Value, Expectancy, and Motivation - Steve Barkley

Value, Expectancy, and Motivation

This formula for motivation caught my interest due to my work with tapping student effort:

Expectancy x Value = Motivation 

The relationship between expectation and value is “multiplicative” rather than additive because in order to be motivated, it is necessary for a person to have at least a modest expectation of success and to assign a task at least some positive value. If you have high expectations of success but do not value a task at all (mentally assign it a “0” value), then you will not feel motivated at all. Likewise, if you value a task highly but have no expectation of success about completing it (assign it a “0” expectancy), then you also will not feel motivated at all.

I frequently present the formula Effort times Ability focused on a Manageable Task = Success. Here effort and ability are “multiplicative”.  A zero for either wipes out change. For the effort formula to be motivating students must have a picture of success.
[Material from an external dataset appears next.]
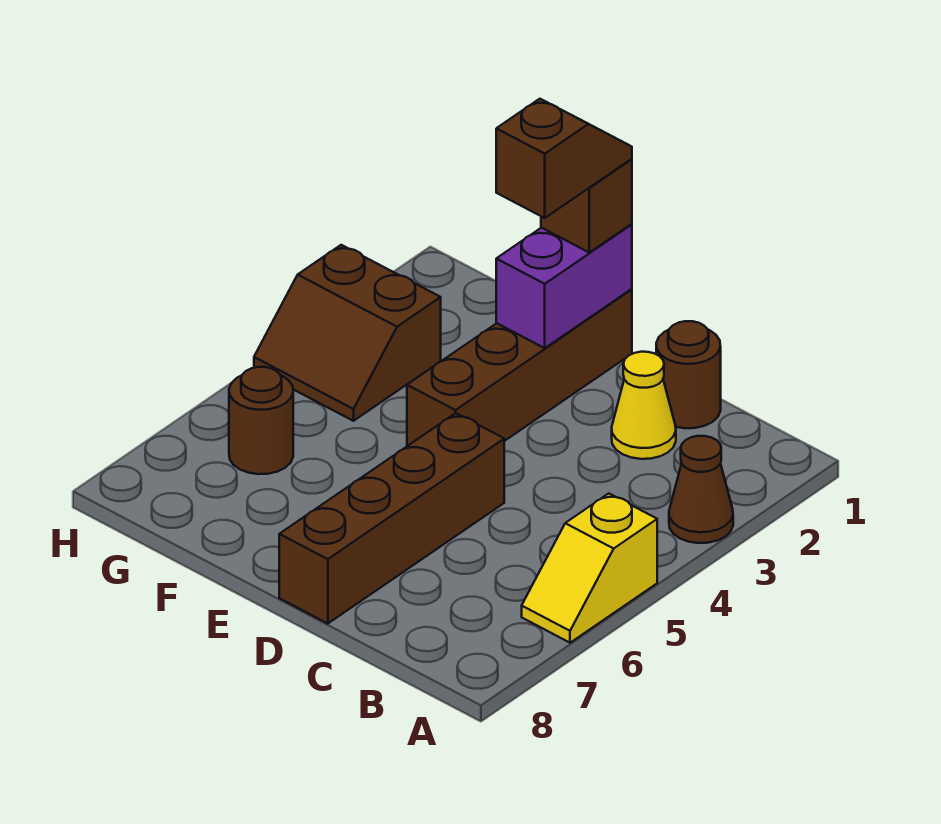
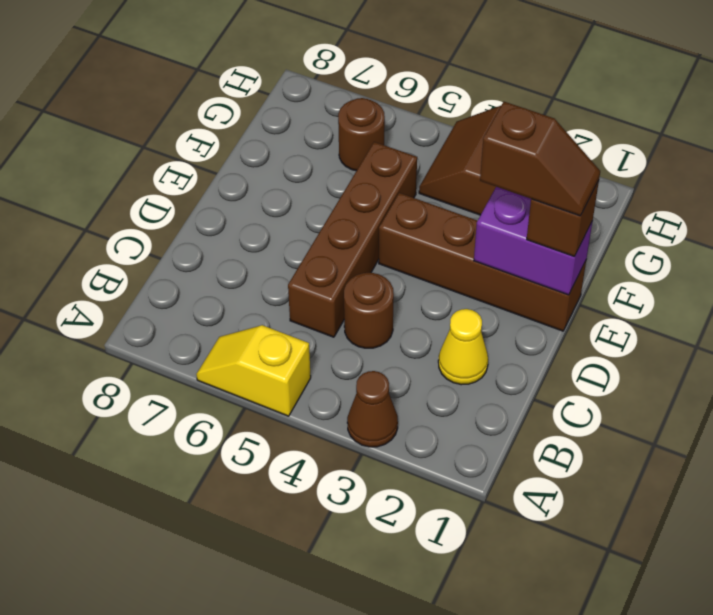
brown round brick C1 level 1 -> brown round brick C4 level 1
brown brick D5:D8 level 1 -> brown brick C5:F5 level 1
The picture of success is a “goal one values”.  In order to muster effort the student also needs a belief that eventual the effort will payoff (expectancy).

So it’s critical that students develop a growth mindset and are mastery oriented.
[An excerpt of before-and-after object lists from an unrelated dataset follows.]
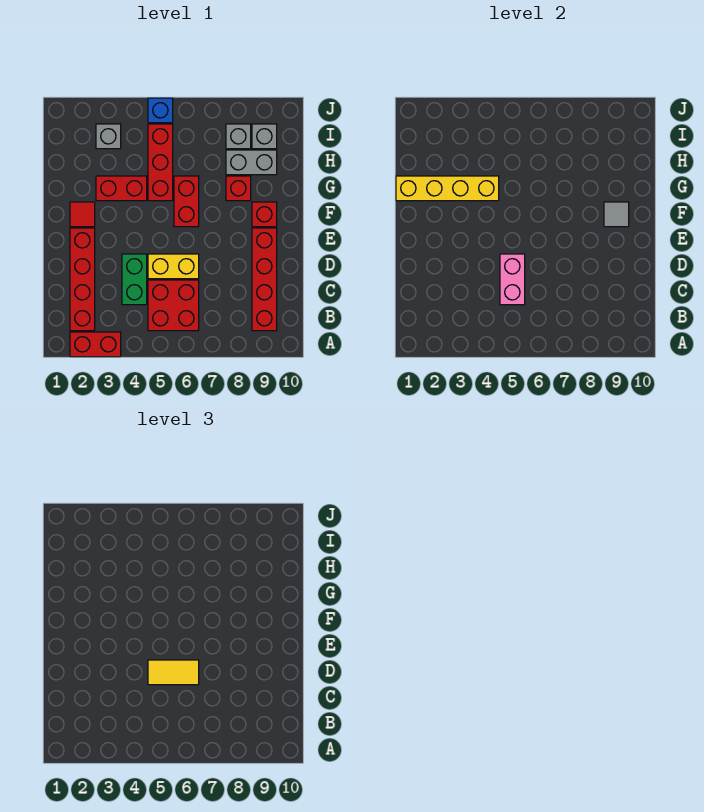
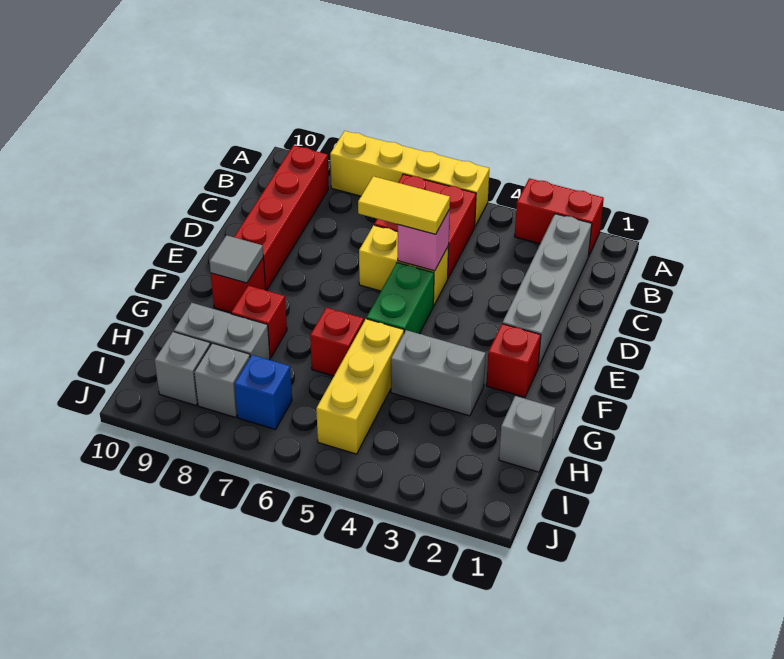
red brick B2:E2 level 1 -> grey brick B2:E2 level 1
green brick C4:D4 level 1 -> green brick E5:F5 level 1
pink brick C5:D5 level 2 -> pink brick D5 level 2
red tile F2 level 1 -> red brick F2 level 1
red brick F6:G6 level 1 -> red brick G6 level 1
yellow brick G1:G4 level 2 -> yellow brick A5:A8 level 1
red brick G3:G4 level 1 -> grey brick G3:G4 level 1
red brick G5:I5 level 1 -> yellow brick G5:I5 level 1
grey brick I3 level 1 -> grey brick H1 level 1
blue brick J5 level 1 -> blue brick I7 level 1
Carol Dweck: Students who are mastery-oriented think about learning, not about proving how smart they are. When they experience a setback, they focus on effort and strategies instead of worrying that they are incompetent.
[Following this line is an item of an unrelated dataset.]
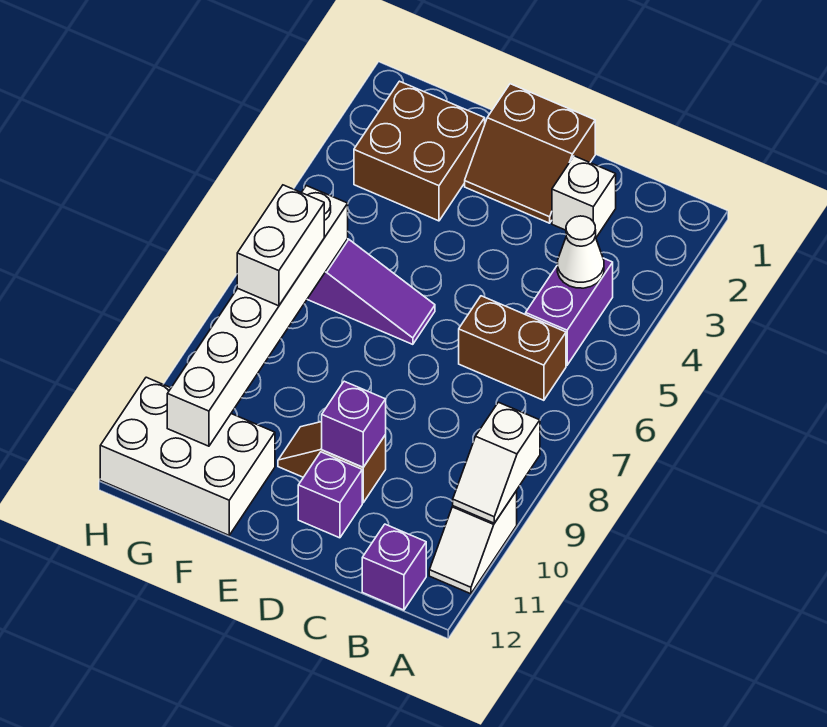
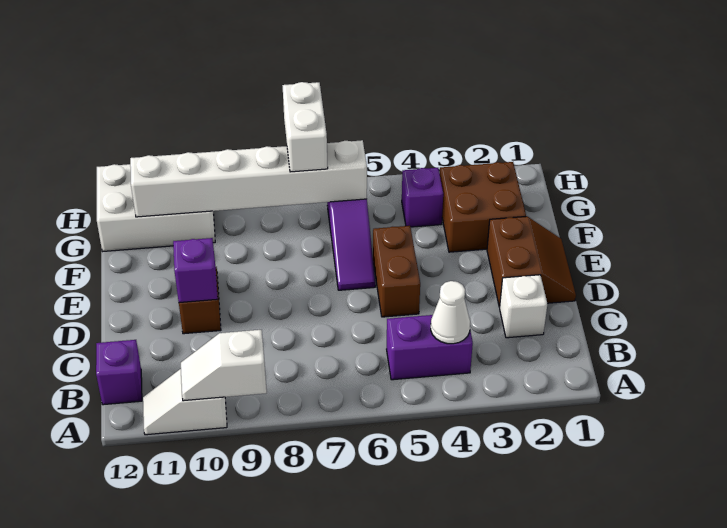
brown brick B6:C6 level 1 -> brown brick D5:E5 level 1
brown slope D1:E2 level 1 top 1 -> brown slope D1:E2 level 1 top 2
purple brick D11 level 1 -> purple brick G4 level 1
white brick F11:H12 level 1 -> white brick G10:H12 level 1
white brick G7:G8 level 3 -> white brick G7:H7 level 3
Dweck’s suggestions for what teachers can do to develop a growth mindset:

When students succeed teachers should praise their efforts or their strategies, not their intelligence.

When students fail teachers should also give feedback about effort or strategies — what the student did wrong and what he or she could do now. This is a key ingredient in creating mastery-oriented students.

Sustained effort over time is the key to outstanding achievement. Teachers should teach students to relish a challenge. They should transmit the joy of confronting a challenge and of struggling to find strategies that work.

Teachers can help students focus on and value learning. Too many students are hung up on grades and on proving their worth through grades.

The Assessment and Teaching of 21st Century Skills  identified the following as evidence students were prepared in “ways of thinking.”

Students can:

Persevere with a task

Fail and regroup

Try new strategies

Think through alternative solutions

Demonstrate originality

Correct in midcourse

Improvise

Use constructive feedback to move forward confidently

Evaluate their own thinking and set goals to improve

Apply learned success critical thinking processes to future endeavors

(Good to Great to Innovate: Recalculating the Route to Career Readiness, K-12+,     page 145)

Value, Expectancy, Effort, Success, Manageable Task, Master Orientation, and Ways of Thinking….can provide questions for teachers to guide their planning.

What do my students value? How can I use that to guide motivation?

What do my students believe about their capability to master the task?

How will I promote effort?

Where is there permission to fail?

Can I add choice to empower the learners?

How do I encourage students to improvise?

How will I arrange for students to receive feedback that motivates?

School leaders recognize that they need to be asking questions about their leadership that are similar to those teachers are asking about instruction.

What do teachers value? How can I use that to guide their motivation?

What do teachers believe about their capability to master the task of gaining student achievement?

How will I encourage, recognize, and celebrate teacher effort?

Where do teachers have permission to fail?

How can I build in choice to empower teachers?

How do I encourage teachers to improvise?

How will I arrange for teachers to receive feedback that motivates?